AI Platform Optimizer のトライアルの実行

トライアルを実行します。

trial_id = 0
while trial_id < max_trial_id_to_stop:
  # Requests trials.
  resp = ml.projects().locations().studies().trials().suggest(
    parent=trial_parent(STUDY_ID),
    body={'client_id': client_id, 'suggestion_count': suggestion_count_per_request}).execute()
  op_id = resp['name'].split('/')[-1]

  # Polls the suggestion long-running operations.
  get_op = ml.projects().locations().operations().get(name=operation_name(op_id))
  while True:
      operation = get_op.execute()
      if 'done' in operation and operation['done']:
        break
      time.sleep(1)

  for suggested_trial in get_op.execute()['response']['trials']:
    trial_id = int(suggested_trial['name'].split('/')[-1])
    # Featches the suggested trials.
    trial = ml.projects().locations().studies().trials().get(name=trial_name(STUDY_ID, trial_id)).execute()
    if trial['state'] in ['COMPLETED', 'INFEASIBLE']:
      continue

    # Parses the suggested parameters.
    params = {}
    for param in trial['parameters']:
      if param['parameter'] == 'r':
        r = param['floatValue']
      elif param['parameter'] == 'theta':
        theta = param['floatValue']

    # Evaluates trials and reports measurement.
    ml.projects().locations().studies().trials().addMeasurement(
        name=trial_name(STUDY_ID, trial_id),
        body={'measurement': CreateMeasurement(trial_id, r, theta)}).execute()
    # Completes the trial.
    ml.projects().locations().studies().trials().complete(
        name=trial_name(STUDY_ID, trial_id)).execute()

結果の可視化（試験運用版）

このセクションでは、上記のスタディのトライアルを可視化するモジュールを提供します。

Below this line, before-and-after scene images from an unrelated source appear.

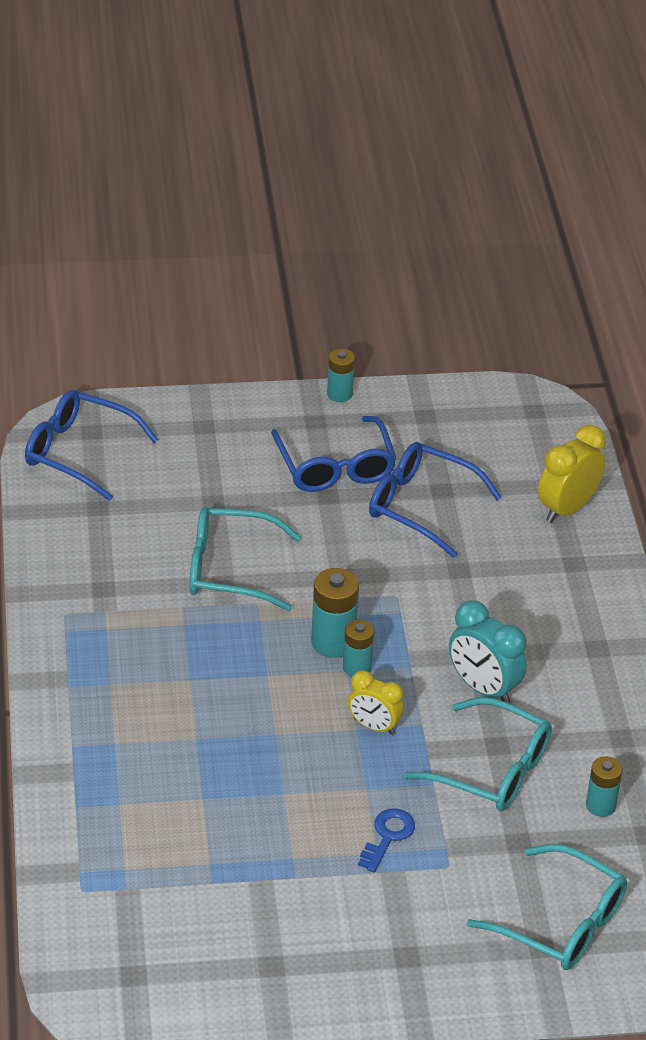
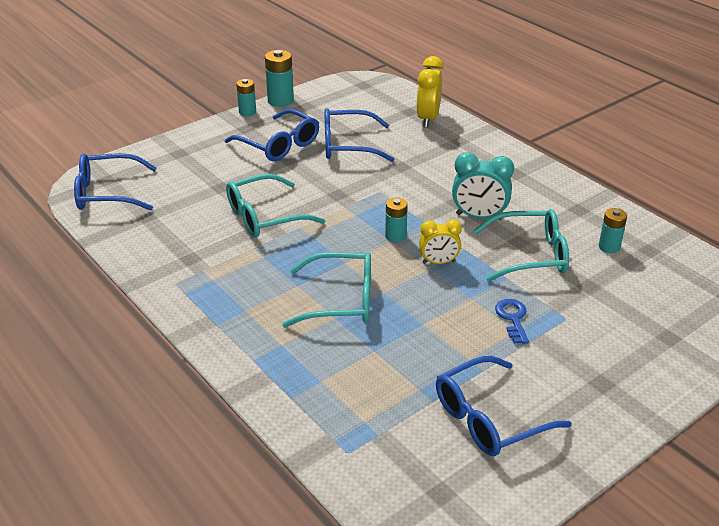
camera: 30 degrees left, 5 degrees down
(250, 930) = (489, 418): none -> blue glasses
(333, 642) = (367, 229): turquoise battery -> turquoise battery (280, 101)
(561, 922) = (663, 318): turquoise glasses -> turquoise glasses (341, 300)

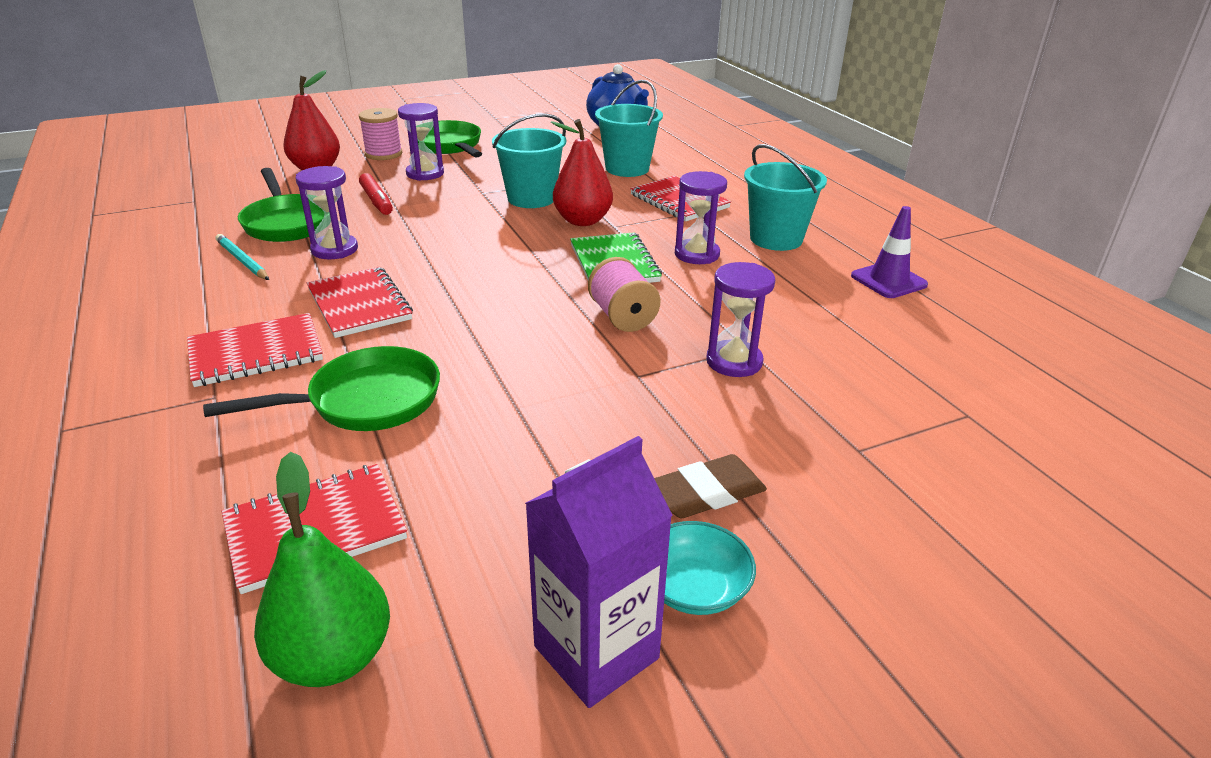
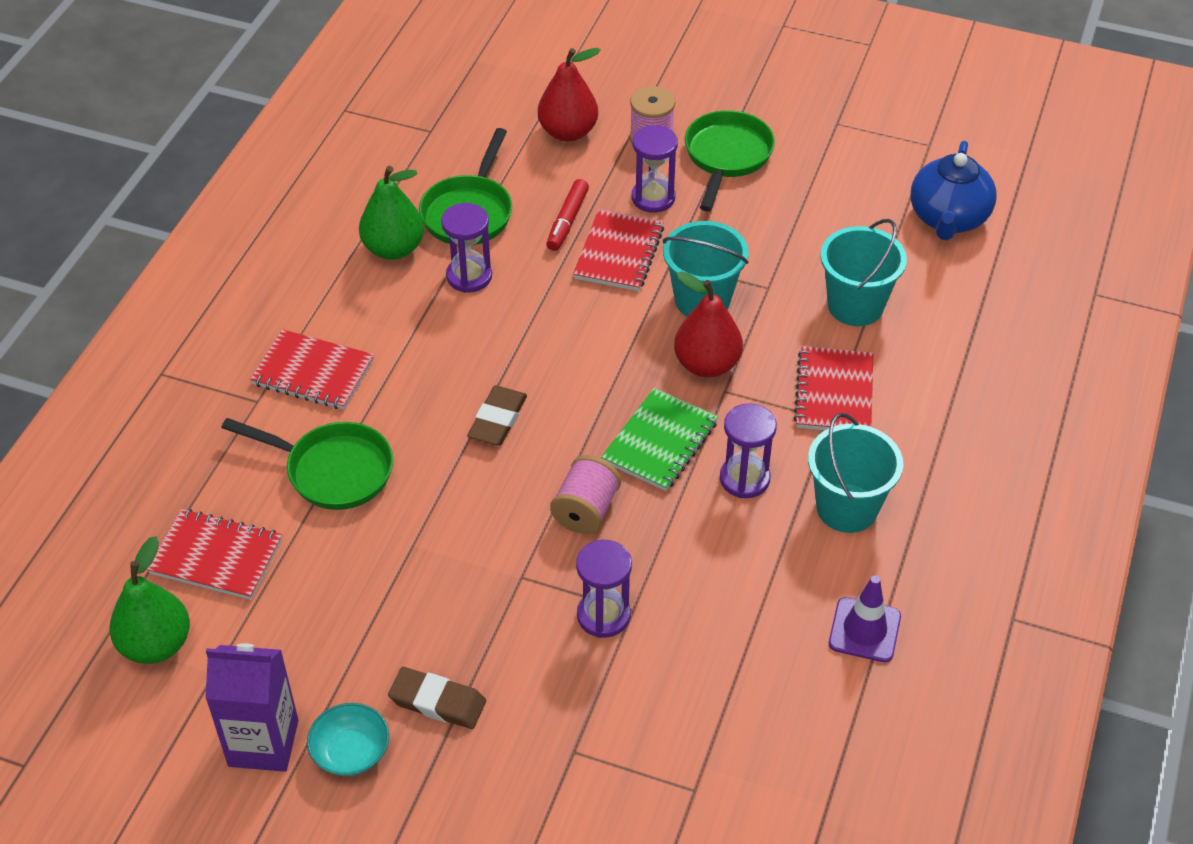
camera: 45 degrees right, 15 degrees up
(242, 260) = (394, 249): turquoise pencil -> green pear
(359, 305) = (421, 362): red notebook -> red notebook (618, 253)
(475, 305) = (498, 419): none -> brown eraser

max_trials_to_annotate = 20

import matplotlib.pyplot as plt
trial_ids = []
y1 = []
y2 = []
resp = ml.projects().locations().studies().trials().list(parent=trial_parent(STUDY_ID)).execute()
for trial in resp['trials']:
  if 'finalMeasurement' in trial:
    trial_ids.append(int(trial['name'].split('/')[-1]))
    metrics = trial['finalMeasurement']['metrics']
    try:
        y1.append([m for m in metrics if m['metric'] == "y1"][0]['value'])
        y2.append([m for m in metrics if m['metric'] == "y2"][0]['value'])
    except:
        pass

fig, ax = plt.subplots()
ax.scatter(y1, y2)
plt.xlabel("y1=r*sin(theta)")
plt.ylabel("y2=r*cos(theta)");
for i, trial_id in enumerate(trial_ids):
  # Only annotates the last `max_trials_to_annotate` trials
  if i > len(trial_ids) - max_trials_to_annotate:
    try:
        ax.annotate(trial_id, (y1[i], y2[i]))
    except:
        pass
plt.gcf().set_size_inches((16, 16))

クリーンアップ

このプロジェクトで使用しているすべての Google Cloud リソースをクリーンアップするには、チュートリアルで使用した Google Cloud プロジェクトを削除します。